声动力治疗（SDT）是一种新型非侵入性恶性肿瘤治疗技术，通过超声激活声敏剂而杀伤肿瘤细胞。然而常见声敏剂无法特异性聚集在肿瘤组织内，且因肿瘤缺氧微环境，无法实现高效声动力治疗。此外，单一的影像技术也无法满足肿瘤精准治疗的需求。我们前期研究发现，声动力治疗可诱导肿瘤细胞凋亡；同时，低频超声联合靶向纳米微泡可实现NET-1siRNA基因在肝癌细胞的高效转染。IR-780碘化物作为新兴的声敏剂，其治疗及荧光显像作用已得到初步证实。课题组设想以纳米微泡为载体，以O2为内核改善肿瘤缺氧微环境，IR-780为核心，Fe3O4-PEG-2000纳米粒子为超屏蔽磁感显像剂，创新性提出制备携载IR-780的超屏蔽磁感靶向声释氧纳米微聚体，使其兼具精准声动力疗法介导剂和超声-磁共振-荧光多模态分子成像的功能。联合低频低强度超声辐照，进行IR-780和O2靶向递送，以实现肝癌声动力治疗的可视化、精准化和高效性。
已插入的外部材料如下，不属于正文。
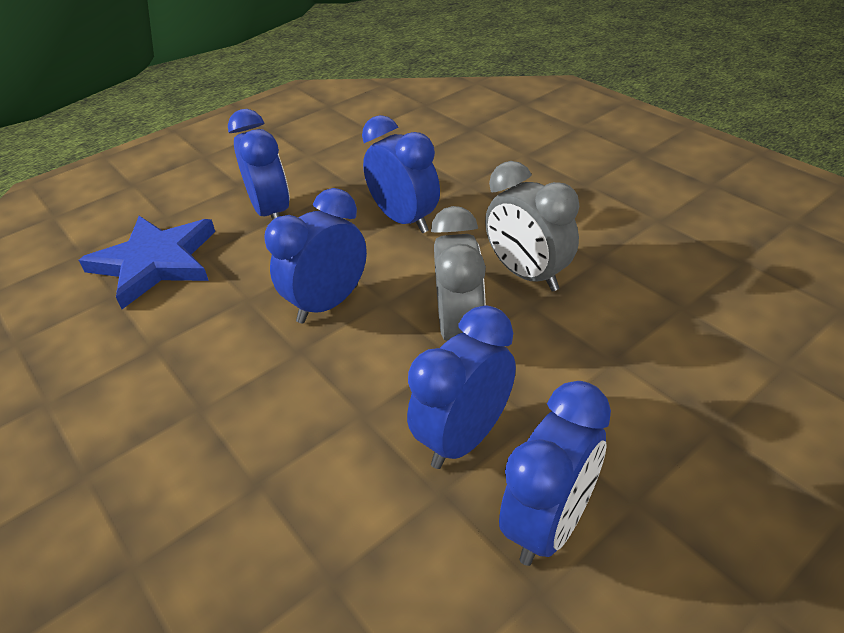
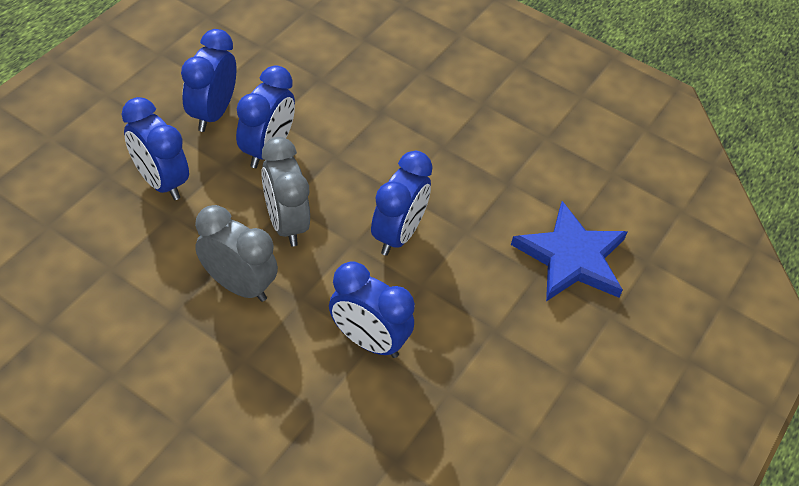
camera: 155 degrees right, 10 degrees up
(271, 212) = (508, 334): blue clock -> blue clock (161, 182)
HCC为高度血管化的肿瘤,但肿瘤血管功能存在异常, 细胞外基质的沉积以及纤维化进程中的解剖学改变也可使血管阻力增加, 从而影响氧气的交换导致组织缺氧。.本项目拟设计制备包裹氧气的纳米微聚体(nanopolymer，NP)，通过声动力控制纳米微聚体在HCC肿瘤周围释放氧气，改善肿瘤缺氧微环境，提高声动力诱导ROS产生的能力。.课题组通过采用氧气与全氟丙烷混合气体作为核心，多种磷脂复合物为原料，以IR-780碘化物为声敏剂，制备靶向声释氧纳米微聚体。通过相关表征实验，证明靶向声释氧纳米微聚体制备成功。课题组成员再通过细胞学实验、活体动物实验，证明靶向声释氧纳米微聚体可实现HCC的多模态分子成像，在低频低强度超声介导下，其可提高肿瘤组织局部氧含量，进一步增强声动力疗法抗肿瘤疗效。.此外、课题组还采用了多种新兴的生物信息技术，如RNA-seq测序技术、单细胞测序、蛋白质组学等技术，在基因组、蛋白质组层面，探索声动力疗法治疗肝细胞癌的机制。.本项目聚焦于肝细胞癌的超声-荧光多模态分子影像诊断与声动力疗法，联合低频低强度超声，实现肝细胞癌的的分子影像诊断与精准声动力治疗一体化，为肝癌的诊疗一体化提出了一种崭新的方法。.截止目前，本项目已超额完成预期研究目标。依托本项目，项目负责人程文教授课题组已申请本项目直接相关国家发明专利一项，并已获得授权。课题组成员发表与本项目直接相关的SCI期刊文章8篇，其中单篇影响因子大于10.0一篇。发表国家级核心期刊论文5篇。本项目相关科研论文总计他引30余次。依托本项目，程文教授已培养毕业博士研究生1名，毕业硕士研究生2名，在读博士研究生1名。